Municipal Taxes, user fees New vision for municipal taxes, user fees

by Harry Kitchen

While municipal finance issues have received relatively little attention in Canada over the past 50 years, recent reductions in provincial grants, realignment of provincial-municipal funding responsibilities and growing emphasis on amalgamating municipalities have altered the fiscal environment in which municipalities now operate. This has emerged at the same time as cities and regions have become increasingly important in the competitive global economy. To enhance this competitiveness and to permit cities to develop and grow in a healthy and vibrant manner, provincial and municipal governments will have to pay more attention to efficiency and accountability arguments in designing and implementing municipal finance instruments including property taxes, user fees and access to new tax sources.

For property taxes, this should include uniform assessment (same percentage of market value) of all commercial, industrial and residential properties. As well, differential property tax rates should be used to reflect variations in the cost of servicing properties that differ in type or location. Changes should also be made in the property tax treatment of residential vis-a-vis commercial/industrial properties. Commercial/industrial properties are taxed at higher rates than residential properties, yet the available evidence suggests that the latter receive the majority of local benefits. More closely aligning property taxes with services received could reduce the number of distortions and inequities and improve the commercial/ industrial sector's ability to be more competitive.
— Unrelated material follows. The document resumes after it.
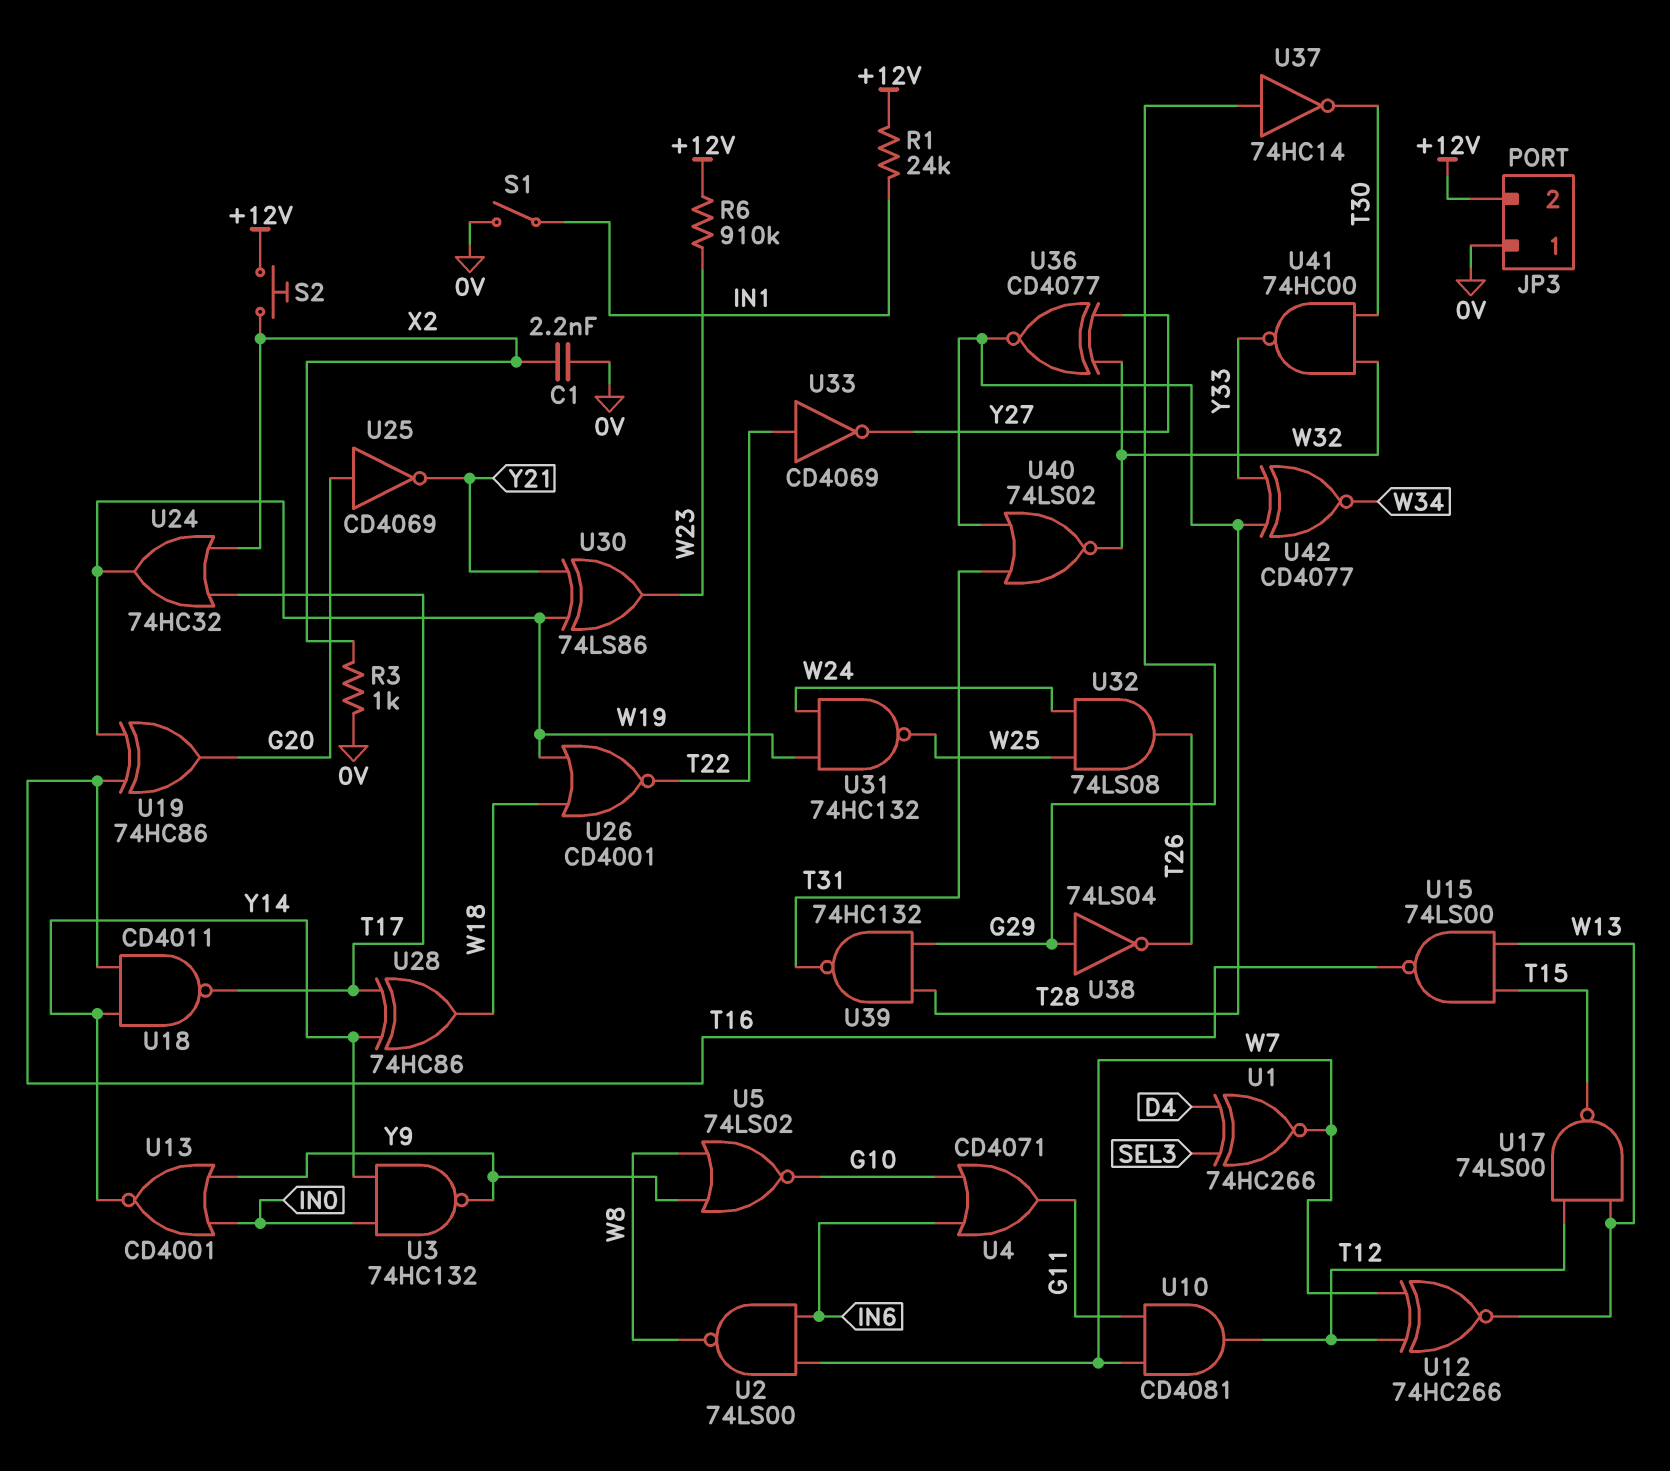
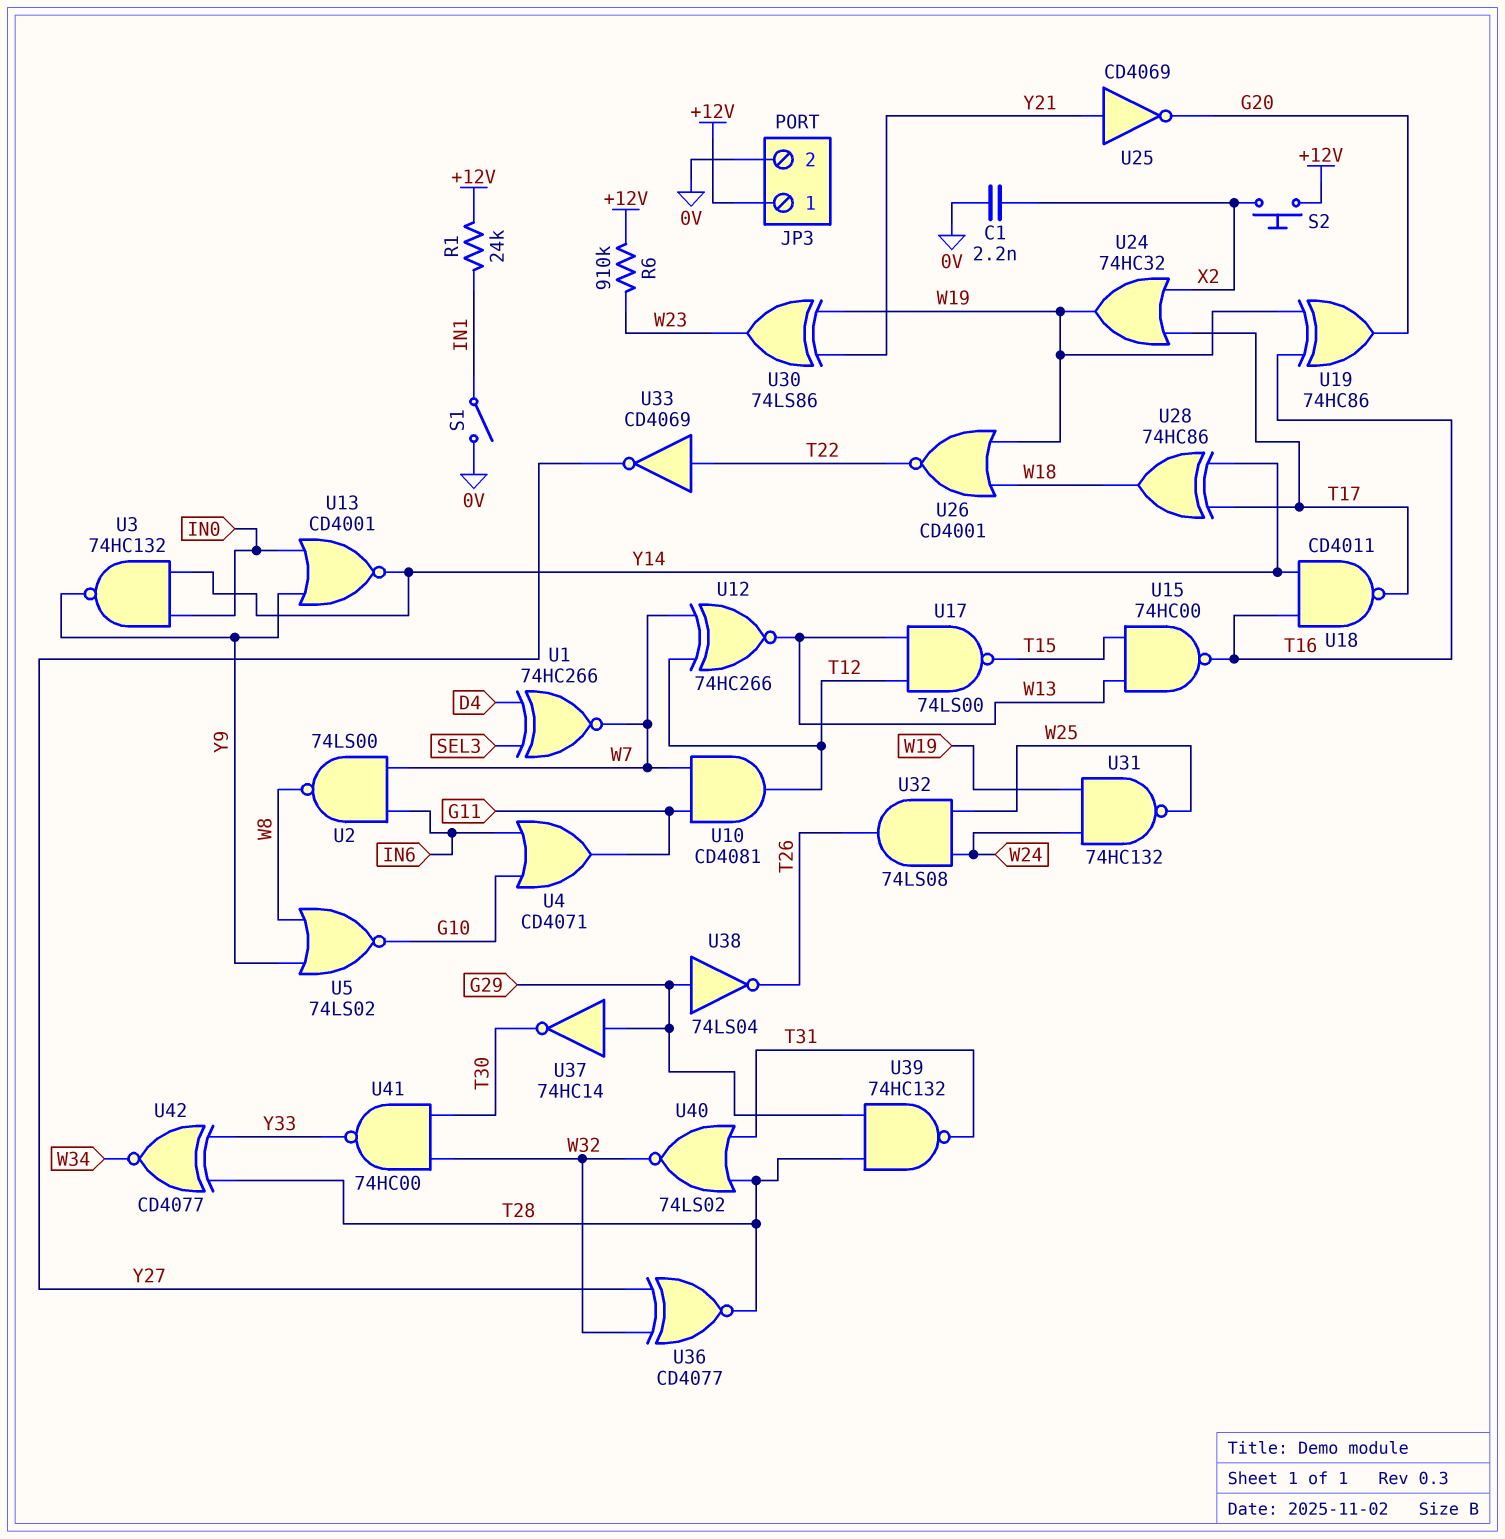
JP3 pin 1: 0V -> +12V
JP3 pin 2: +12V -> 0V
R3: 1k (0V, X2) -> none
U15: NAND 74LS00 (in T15, in W13, out T16) -> NAND 74HC00 (in T15, in W13, out T16)
U25: NOT CD4069 (in G20, out Y21) -> NOT CD4069 (in Y21, out G20)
User fees could also benefit from changes in their structure and use. Ultimately, the objective in setting fees should be the achievement of a clear link between benefits received and fees paid. If correctly set, user fees are efficient and accountable because consumers can determine whether the benefits from the service are worth the cost of the service. Fairness is achieved because those who consume public services pay for them, just as someone who benefits from purchasing milk or a movie ticket pays for it. Concern about the tax burden on lower income individuals is more equitably and efficiently handled through income transfers from the provincial government or through local social assistance programs targeted to specific groups than though setting user fees at a level below the cost of the service or not using them at all. User fees are relatively easy to implement for water and sewer services, public transit, solid waste collection and disposal. Economic arguments also exist for extending user fees to public recreation and libraries and could be made for some policing and fire protection services although the political reality of extending them to the latter is remote.

In addition, solid economic arguments exist for the implementation of provincial legislation permitting municipalities to introduce new taxes as a supplement to property taxes. Access to a municipal fuel tax (piggybacked onto the provincial fuel tax) makes considerable economic and political sense, especially in large urbanized areas with severe traffic congestion. Not only would it be relatively efficient and fair, it would likely be politically acceptable if revenues were used to fund local transit and transportation expenditures. Similarly, a local sales tax (piggybacked onto the existing provincial tax) with rates set locally would satisfy the criteria for approximating a benefit based approach to municipal taxation. A municipal income tax, on the other hand, has less appeal especially where municipalities are not required to fund major income distributional services and services where it is important to have national or provincial standards.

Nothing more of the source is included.